Running footsteps in the hall, Magozzi thought, and stepped out of Homicide in time to see Joe Gebeke heading out, once again decked out in his gear. Déjà vu. 'You going to the Convention Center, Joe?'

    'Oh yeah, and guess who's there today. The National Library Association and about ten million boxes of books we're going to have to check one by one. Two more days and I could have gotten a free pass into the boat show, but no, it had to be today.'

    Magozzi took a step or two down the hall with him, which wasn't easy. The man had a stride like a race horse. 'Say, have we ever had two of these suspicious package calls in one day before?'

    Joe stopped and looked at him for a long second before answering. 'Sure we have, Leo. No sweat.'

    'Okay.'

    But after Joe hit the front doors and the hall was empty, Magozzi could hear phones ringing all over the building.

Chapter Twenty-nine

    Barney Wollmeyer didn't feel that twist in his gut anymore when his squad was called to the airport. It had happened too many times, and it was starting to get boring. That was a bad sign. For this kind of duty you had to be calm, thorough, and methodical, but it didn't hurt to be a little scared shitless, either, and he was losing that. Time to turn over the lead to someone younger, someone less jaded, who still thought maybe there was a bomb in the Neiman Marcus bag, and not a birthday present for someone's grandkid.
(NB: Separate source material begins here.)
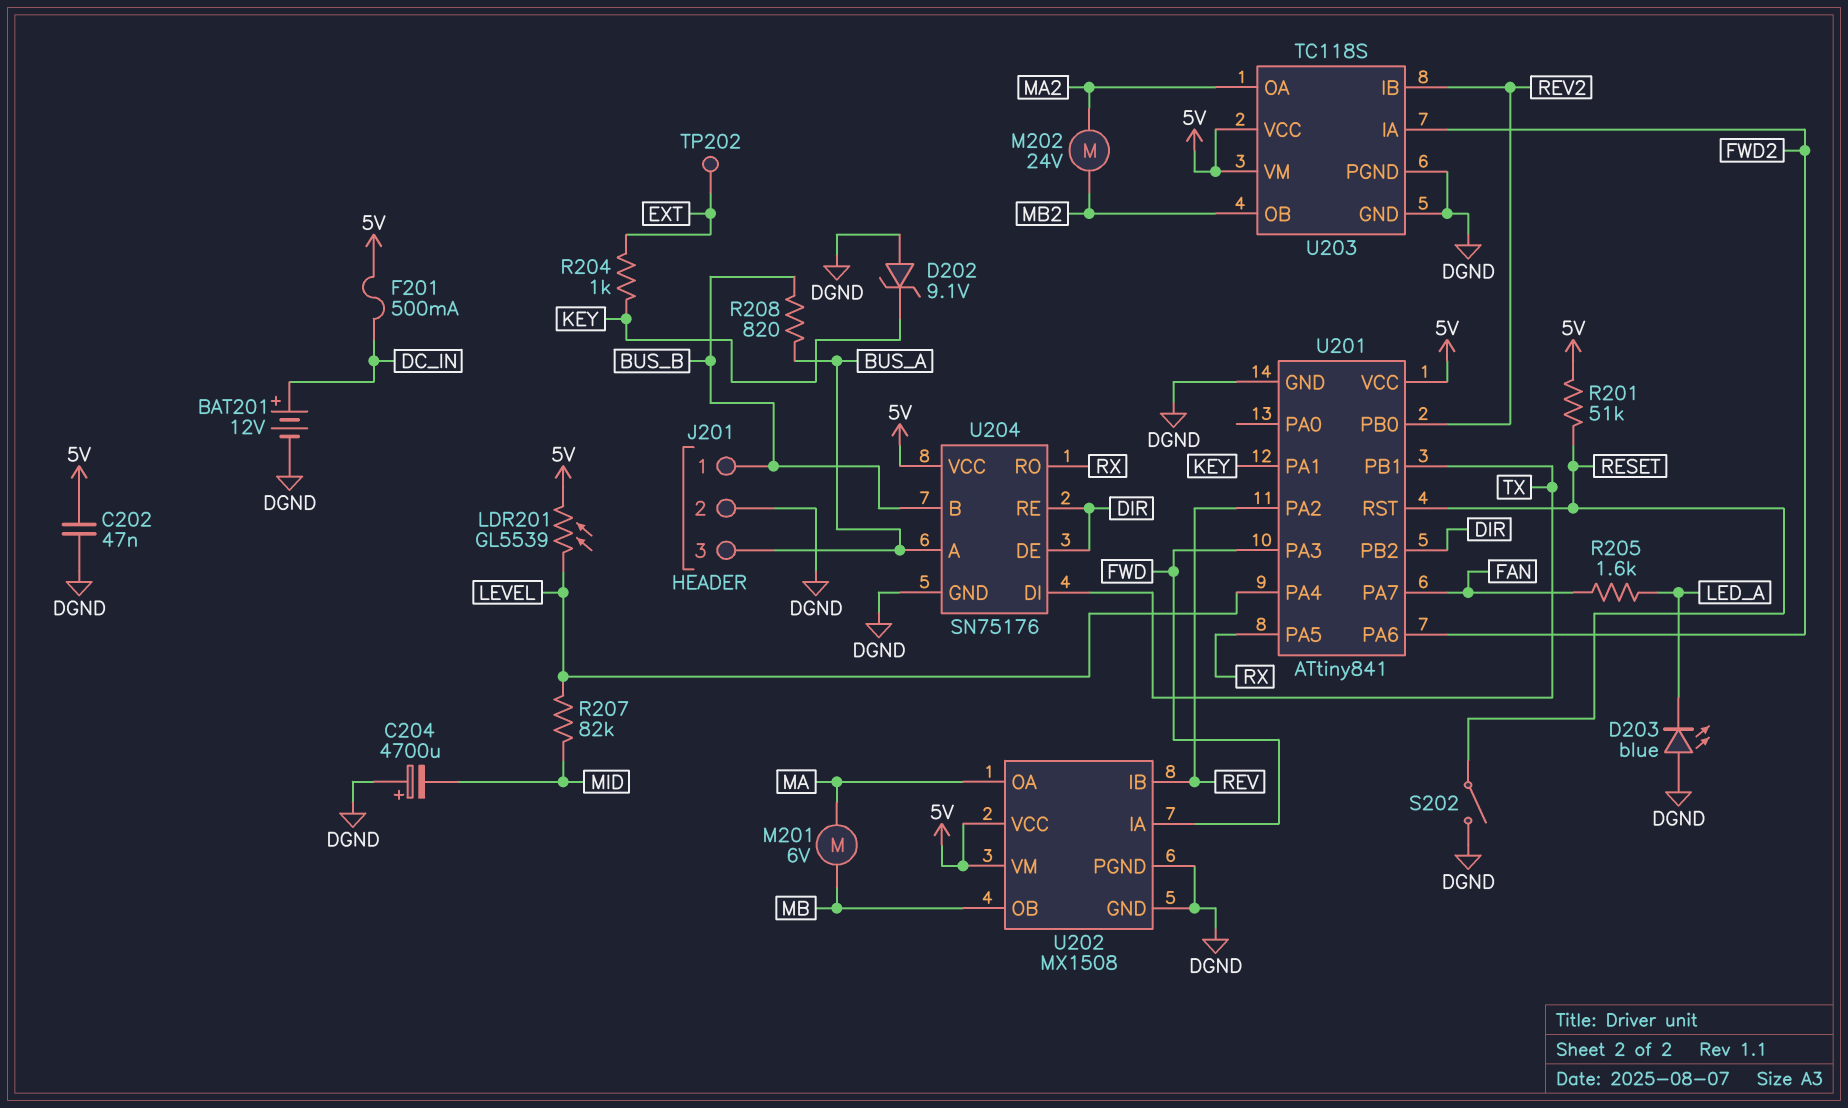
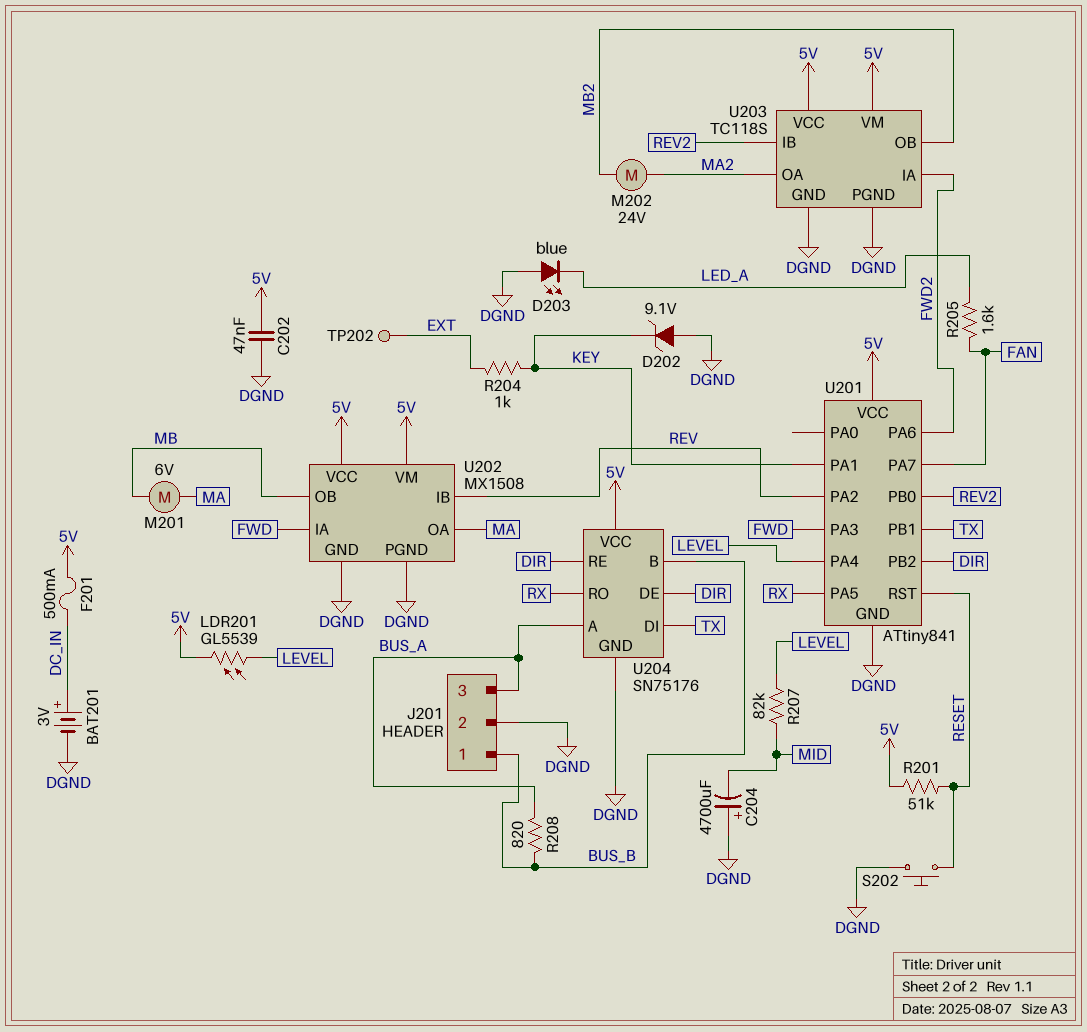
BAT201: 12V (plus DC_IN, minus DGND) -> 3V (plus DC_IN, minus DGND)
S202: switch (DGND, RESET) -> button (DGND, RESET)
    Bloomington PD's bomb squad had covered the airport from the beginning, and were arguably the best in the state. Best equipment, the best men - and absolutely the most experienced, since airports were primary targets, at least in the minds of those who ran Homeland Security. Barney never got that. Why was a bomb at the airport any more frightening than a bomb in the middle of a shopping center? Funny how people assigned different levels of fear to something as silly as location. Dead is dead, after all; didn't matter much where it happened, but get a suspicious package anywhere near an airplane and everybody's heart rate doubled.

    Everybody else on the squad hated the suit - the way you could hear your breath inside the hood, and the steady beat of your pulse in your ears. Barney loved it. At home he had six kids and a wife with a high-pitched voice that hit your ears like Chinese music. He loved them all more than life, but oh, God, the sound of his own breathing was soft and restful, and he only heard it in the suit.

    He looked over at his partner, toddling spread-legged across the last road between the parking lot and the doors to baggage claim. The kid wasn't used to walking distances in the heavy suit yet, in spite of all the practice. It was different when you were breathing hard because the adrenaline was pumping and it was about a hundred degrees outside on top of it.

    Aubrey would be one of the candidates Barney would tag to take his place as lead on the squad. He was old enough to have experience under his belt, young enough to have the strength and guts, and new enough to the duty to still be scared. Perfect. And Lord knew he needed it. What kind of sadistic parents named a kid 'Aubrey,' for crying out loud? You almost had to volunteer for bomb squad duty to live down a name like that.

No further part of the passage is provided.